欢迎您访问程序员文章站本站旨在为大家提供分享程序员计算机编程知识!
您现在的位置是: 首页

360 壁纸

程序员文章站 2024-03-24 11:28:52
...

目标网址

1. 创建爬虫项目
scrapy startproject images
2. 编写items文件(需要的字段信息)
import scrapy

class ImagesItem(scrapy.Item):
    # define the fields for your item here like:
    # name = scrapy.Field()

    title = scrapy.Field()
    pic = scrapy.Field()
3. 爬虫文件(解析数据,跟进url)
# -*- coding: utf-8 -*-
import scrapy
import json
from ..items import ImagesItem

class ImagesSpiderSpider(scrapy.Spider):
    name = 'images_spider'
    # allowed_domains = ['aaa']
    start_urls = ['https://image.so.com/zjl?ch=beauty&sn=0&listtype=new&temp=1']
    offset = 0

    def parse(self, response):
        data_list = json.loads(response.body)['list']
        if not data_list:
            return

        for data in data_list:
            item = ImagesItem()
            item['title'] = data['title']
            item['pic'] = data['qhimg_url']
            yield item

        self.offset += 30
        next_url = 'https://image.so.com/zjl?ch=wallpaper&sn={}&pn=30'.format(self.offset)
        yield scrapy.Request(next_url, callback=self.parse)

4. 管道存储(图片下载)
from scrapy.pipelines.images import ImagesPipeline

class ImgPipeline(ImagesPipeline):
    def get_media_requests(self, item, info):
        img_url = item["pic"]
        yield scrapy.Request(img_url)

    def item_completed(self, results, item, info):
        img_path = [x["path"] for ok, x in results if ok]
        try:
            old_path = IMAGES_STORE + img_path[0]
            new_path = IMAGES_STORE + item["title"] + ".jpg"
            os.rename(old_path, new_path)
        except Exception:
            pass
        return item
5. 保存mysql
class MysqlPipeline(object):

    def __init__(self, db, host, port, user, password):
        self.user = user
        self.password = password
        self.host = host
        self.port = port
        self.db = db

    @classmethod
    def from_crawler(cls, crawler):
        return cls(
            user = crawler.settings.get('USER'),
            password=crawler.settings.get('PASSWORD'),
            host=crawler.settings.get('HOST'),
            port=crawler.settings.get('PORT'),
            db=crawler.settings.get('DB'),
        )

    def open_spider(self, spider):
        self.client = pymysql.connect(host=self.host, user=self.user, db=self.db, password=self.password, port=self.port)
        self.cursor = self.client.cursor()

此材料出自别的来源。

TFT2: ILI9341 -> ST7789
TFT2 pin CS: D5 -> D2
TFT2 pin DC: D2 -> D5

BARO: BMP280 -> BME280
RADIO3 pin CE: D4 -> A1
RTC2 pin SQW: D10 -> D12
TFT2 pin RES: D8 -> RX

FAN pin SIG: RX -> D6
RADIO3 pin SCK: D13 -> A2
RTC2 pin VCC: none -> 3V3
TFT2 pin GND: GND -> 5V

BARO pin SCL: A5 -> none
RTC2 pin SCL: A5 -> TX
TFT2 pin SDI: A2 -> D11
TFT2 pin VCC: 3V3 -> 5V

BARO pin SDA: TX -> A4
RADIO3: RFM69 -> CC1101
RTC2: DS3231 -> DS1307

    def process_item(self, item, spider):
        item = dict(item)
        sql = 'insert into images360(title, pic) values(%s, %s)'
        try:
            self.cursor.execute(sql, (item["title"], item["pic"]))
            self.client.commit()

        except Exception as e:
            self.client.rollback()

        else:
            return item

    def close_spider(self, spider):
        self.client.close()
6. 保存mongo
class MongoPipeline(object):

    collection_name = '360'

    def __init__(self, mongo_uri, mongo_db):
        self.mongo_uri = mongo_uri
        self.mongo_db = mongo_db


    @classmethod
    def from_crawler(cls, crawler):
        return cls(
            mongo_uri=crawler.settings.get('MONGO_URI'),
            mongo_db=crawler.settings.get('MONGO_DB')
        )

    def open_spider(self, spider):
        self.client = pymongo.MongoClient()
        self.db = self.client[self.mongo_db]
        self.collection = self.db[self.collection_name]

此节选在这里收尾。